The newly upgraded Buddha Machine (version 2.0) is getting remixed, barely weeks into its commercial release. Over at Kill Ugly Radio (i.e.,, the “piano” loop from the Buddha Machine 2.0 has been taken, backward-masked, and mixed as a conflation of three overlapping samples (MP3). The result is a kind of abstract chamber minimalism. It clocks in at three minutes, and though it’s built from a sample only 26 seconds long, the repeated material sounds fresh on each cycle, thanks to the shifting context of layered pianos and the lightly introduced digital effects.

The Buddha Machine is a small device that resembles an AM radio.

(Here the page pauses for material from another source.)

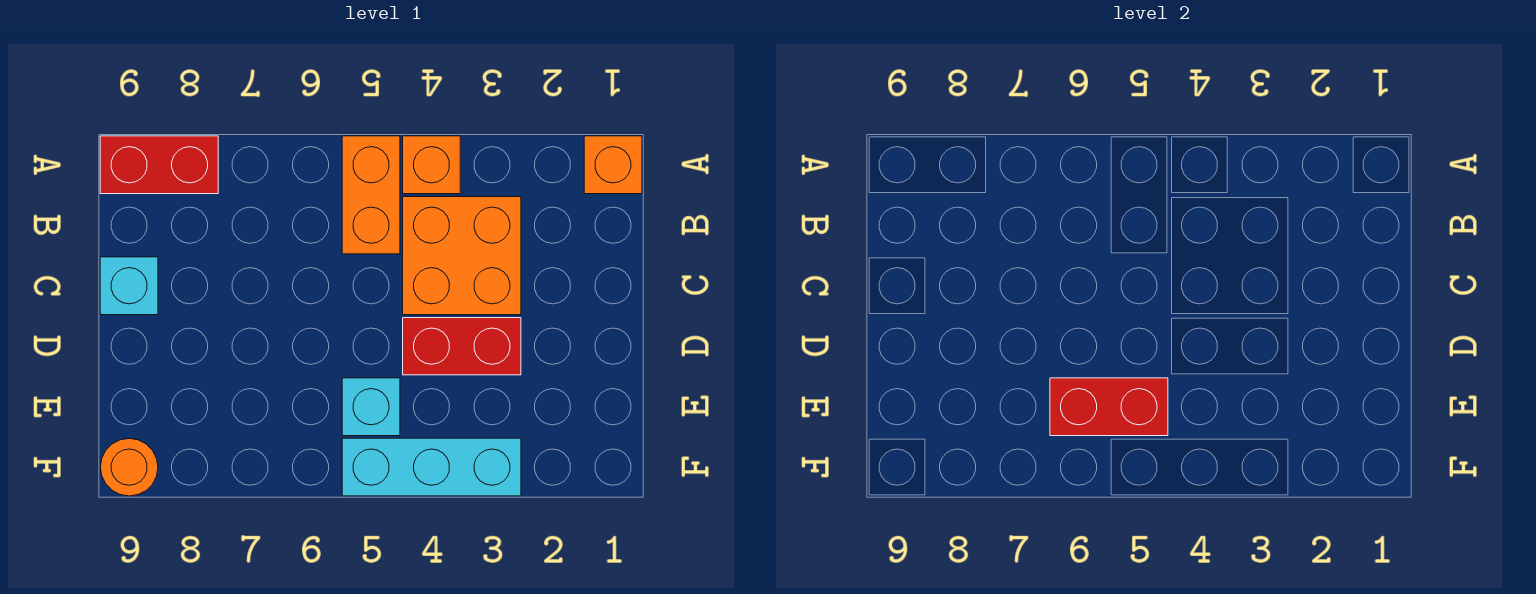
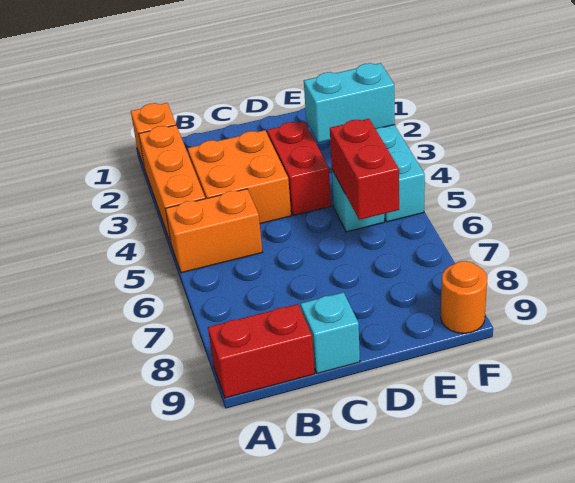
orange brick A4 level 1 -> orange brick A2:A4 level 1
red brick A8:A9 level 1 -> red brick A9:B9 level 1
none -> cyan brick E3:F3 level 2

It doesn’t receive signals, though — it contains nine short loops that can be alternated through at the push of a button. Remixing is appropriate for a machine whose second iteration (which includes nine new loops, and the ability to slow or speed a given loop) was inspired by what musicians did with its first release. Christiaan Virant, one half of duo FM3 that created the Buddha Machine, said the following in an interview on earlier this month: “It was really the fans that made us think about how to improve and upgrade the box. We always considered the Buddha Machine as our ‘album.’ But many, many people out there were inspired to use it as an instrument.” Read the full interview here: “Buddha Machine, Reloaded,”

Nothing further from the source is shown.